Was versteht man unter Nebenläufigkeit und was hat es mit Plattform- und virtuellen Threads auf sich?

Unter Nebenläufigkeit versteht man die Fähigkeit eines Rechnersystems, mehrere Aufgaben gleichzeitig oder scheinbar gleichzeitig auszuführen. Hierzu bietet Java die Möglichkeit, zwei verschiedene Thread-Typen zu erzeugen.

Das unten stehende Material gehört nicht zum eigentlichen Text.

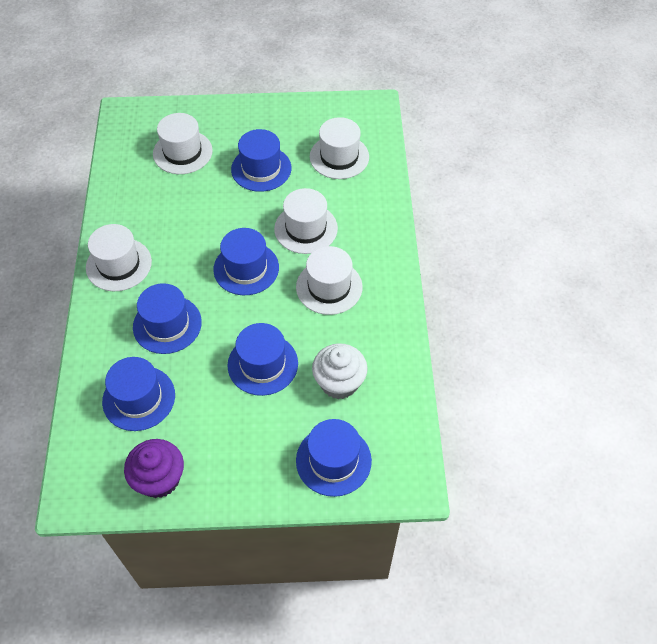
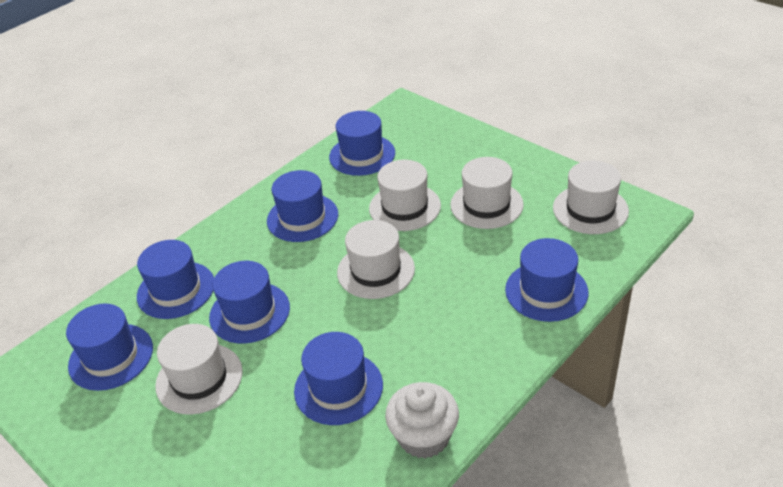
blue hat: 6 -> 7
purple cupcake: 1 -> 0

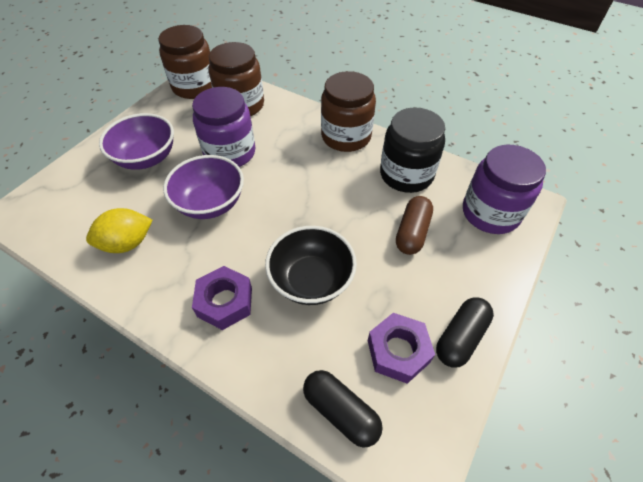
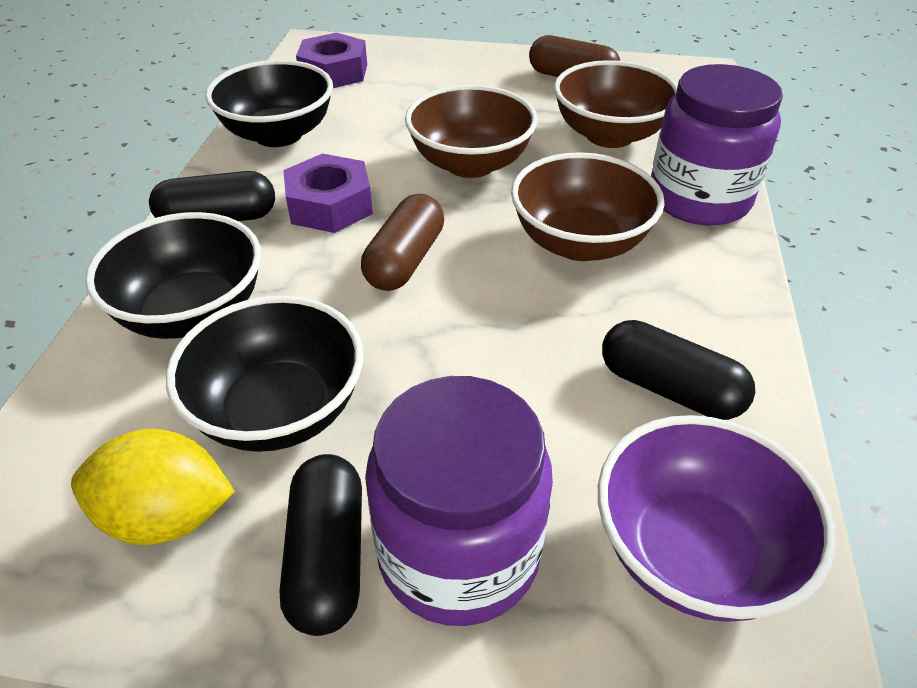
black bowl: 1 -> 3
black capsule: 2 -> 3
black jar: 1 -> 0
brown bowl: 0 -> 3
brown capsule: 1 -> 2
brown jar: 3 -> 0
purple bowl: 2 -> 1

Bei der Ausführung einer Anwendung kann ein Prozessor ohne weitergehende Maßnahmen keine zwei Aufgaben gleichzeitig ausführen1. Die Abarbeitung eines Programms (Prozesses) erfolgt im einfachsten Fall innerhalb eines Ausführungsstrangs, in der durch den Entwickler und den Compiler vorgegebenen linearen Reihenfolge. Eine gleichzeitige Ausführung mehrerer Aufgaben ist bei Nutzung eines Prozessorkerns nicht möglich1.
Beispielhaft kann dies z.B. anhand zweier Schleifen gezeigt werden: Die zweite Schleife wird erst nach vollständiger Abarbeitung der ersten betreten:

public class ThreadTest {
    public static void main(String[] args) {
       for (int i = 0; i < 5; i++) {
           System.out.println("A: " + i);
       }
       for (int i = 0; i < 5; i++) {
           System.out.println("B: " + i);
       }
    }
}

Das Programm liefert erwartungsgemäß die folgende Ausgabe:

A: 0
A: 1
A: 2
A: 3
A: 4
B: 0
B: 1
B: 2
B: 3
B: 4

In vielen Fällen ist es jedoch sinnvoll, wenn nicht gar notwendig, mehrere Aufgaben gleichzeitig auszuführen. Man denke etwa an verschiedene, zeitgleich beauftragte Bestellungen in einem Webshop, eine über längere Zeit auszuführende Berechnung, während der das Programm weitere Funktionen bereitstellen soll oder auch nur das Öffnen eines Dialogfensters, während dessen ein Desktopprogramm weiter bedienbar bleiben muss.
Die Lösung besteht darin, den einzelnen Aufgaben jeweils einen gesonderten Ausführungsstrang, einen Thread, zuzuweisen.
Diesen werden hierbei in schnellem Wechsel Prozessorzeiten zu deren Abarbeitung zugewiesen, sodass deren Aufgaben scheinbar gleichzeitig ausgeführt werden. Bei einer entsprechenden Umformulierung des obigen Beispiels könnte die gewünschte Ausgabe in etwa wie folgt aussehen:

A: 0
B: 0
B: 1
A: 1
B: 2
A: 2
B: 3
A: 3
A: 4
B: 4

Man erkennt die wechselnde Ausgabe beider Schleifen, die jedoch nicht genau abwechselnd erfolgt. Die Ursache liegt darin, dass die Zuweisung der Prozessorzeit zwar alternierend erfolgt, der Zeitpunkt des Wechsels jedoch nicht exakt vorhersagbar ist.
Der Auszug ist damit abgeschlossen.